Soon afterwards, one day when we were in the gym, the nuns went to the dormitory and searched it. They looked in suitcases, trunks, and overnight bags, and that’s how they found Vanessa’s rucksack filled with small bags of crack, along with coke, condoms, and anal lubricant. In another case they found a whole lot of money in cash and half a bottle of aguardiente.

All hell broke loose.

The first thing the mother superior did was call the police, and since they knew we were a group they immediately separated us, each of us alone in an office while they went through all our things with a fine-tooth comb. Then the police sniffer dogs arrived, and one of them practically swallowed one of Vanessa’s G-strings. In Estéfany’s things they found six boxes of contraceptive pills and in Lady’s overnight bag some condoms, but nothing serious. In mine they didn’t find a thing, because I didn’t have anything. I never kept anything with me.

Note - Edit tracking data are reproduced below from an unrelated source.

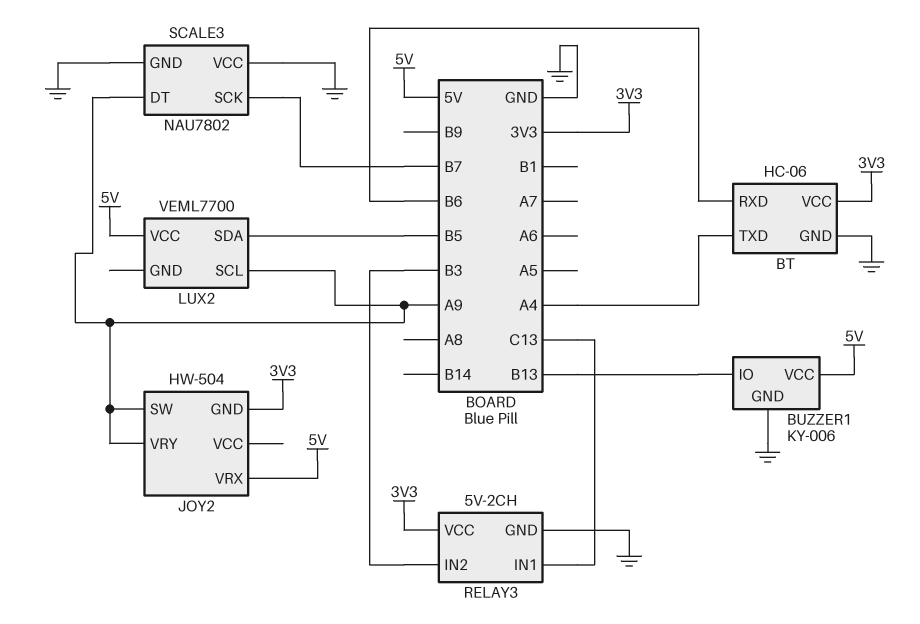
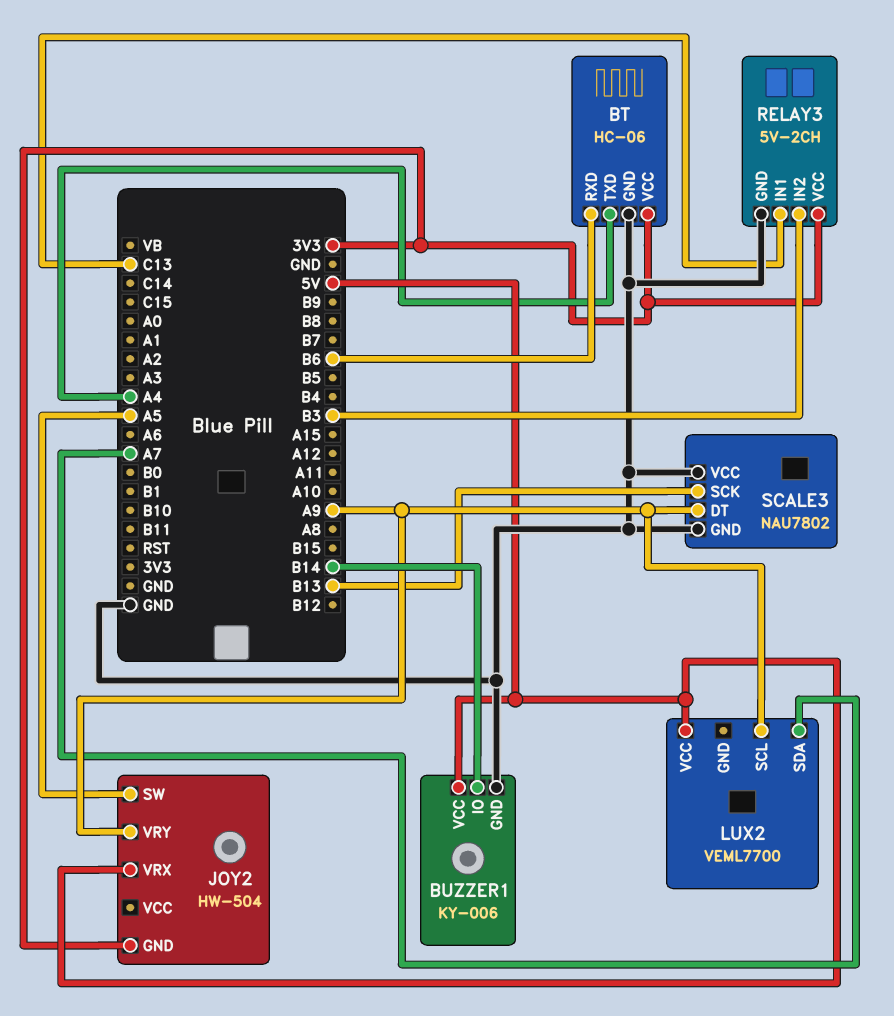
BUZZER1 pin IO: B13 -> B14
JOY2 pin SW: A9 -> A5
LUX2 pin SDA: B5 -> A7
SCALE3 pin SCK: B7 -> B13

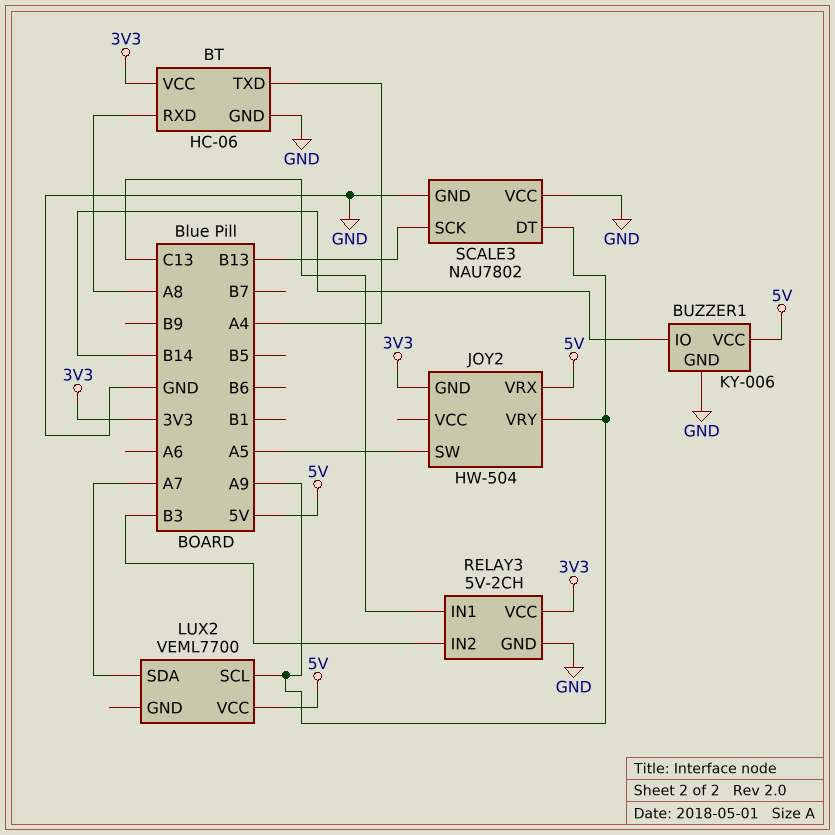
BT pin RXD: B6 -> A8

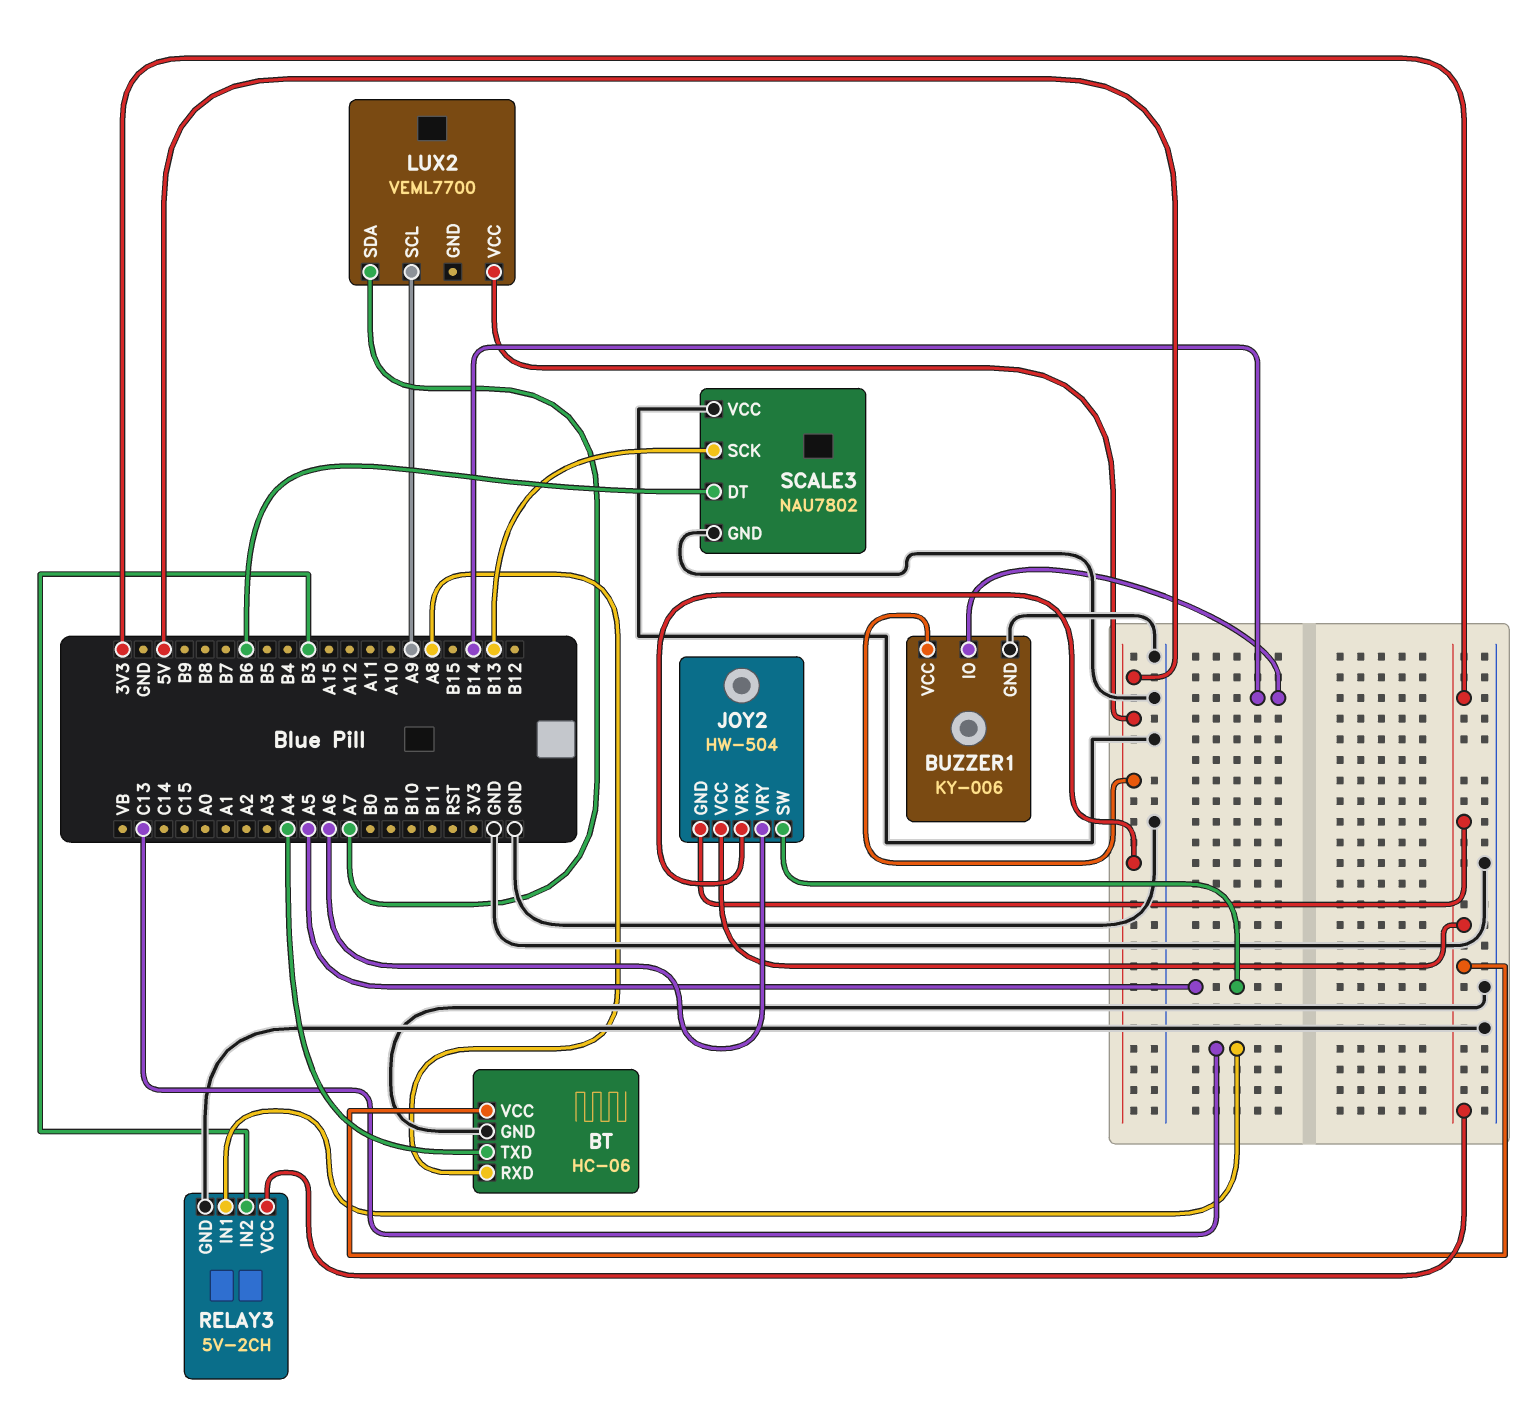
JOY2 pin VCC: none -> 3V3
JOY2 pin VRY: A9 -> A6
SCALE3 pin DT: A9 -> B6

Vanessa’s parents, wealthy people from Cauca who owned land rich in sugarcane, which they rented out to sugar manufacturers, came to take charge of the situation, because the mother superior had made an official complaint. Heads would have to roll, and the convent was determined to impose a severe punishment in order to avoid scandal. After a long meeting, the lawyer for Vanessa’s parents asked to speak with me in private, so I was taken to another office where her mother was. The poor woman’s face was distorted with anger and frustration, but when I went in she greeted me in a very friendly manner and took off her dark glasses to speak. The lawyer explained the situation. He said that Vanessa’s family was prepared to give me a huge reward.

“Look, Manuela, if you help us out with Vanessa, we’ll remunerate you very well in the future. We hear you’ve had problems with your mother . . . ”

Vanessa must have told them that, I thought, but what was the deal? what did they want from me?

“We want you to say those drugs were yours and that Vanessa knew nothing about them,” the lawyer said. “That you asked her as a favor to keep that package for you without telling her what it was.”

It took my breath away, how could they ask that of me? The woman saw the look of distress on my face and made a sign to the lawyer.

“You’ll spend a maximum of two years in a reform school,” he said. “I’ll deal with your case personally to make sure you come out as early as possible. The Cáceres family will pay for you to go to university in Bogotá or wherever you like, inside Colombia, with a monthly maintenance equivalent to at least three salaries and accommodation paid while you study. When you come of age, you can go out into the world, with a bright future ahead of you, what do you think? Consider it carefully. In two days there’ll be a preliminary hearing that you’ll attend with your classmates. That’s the right moment for you to speak up. It’s your big opportunity.”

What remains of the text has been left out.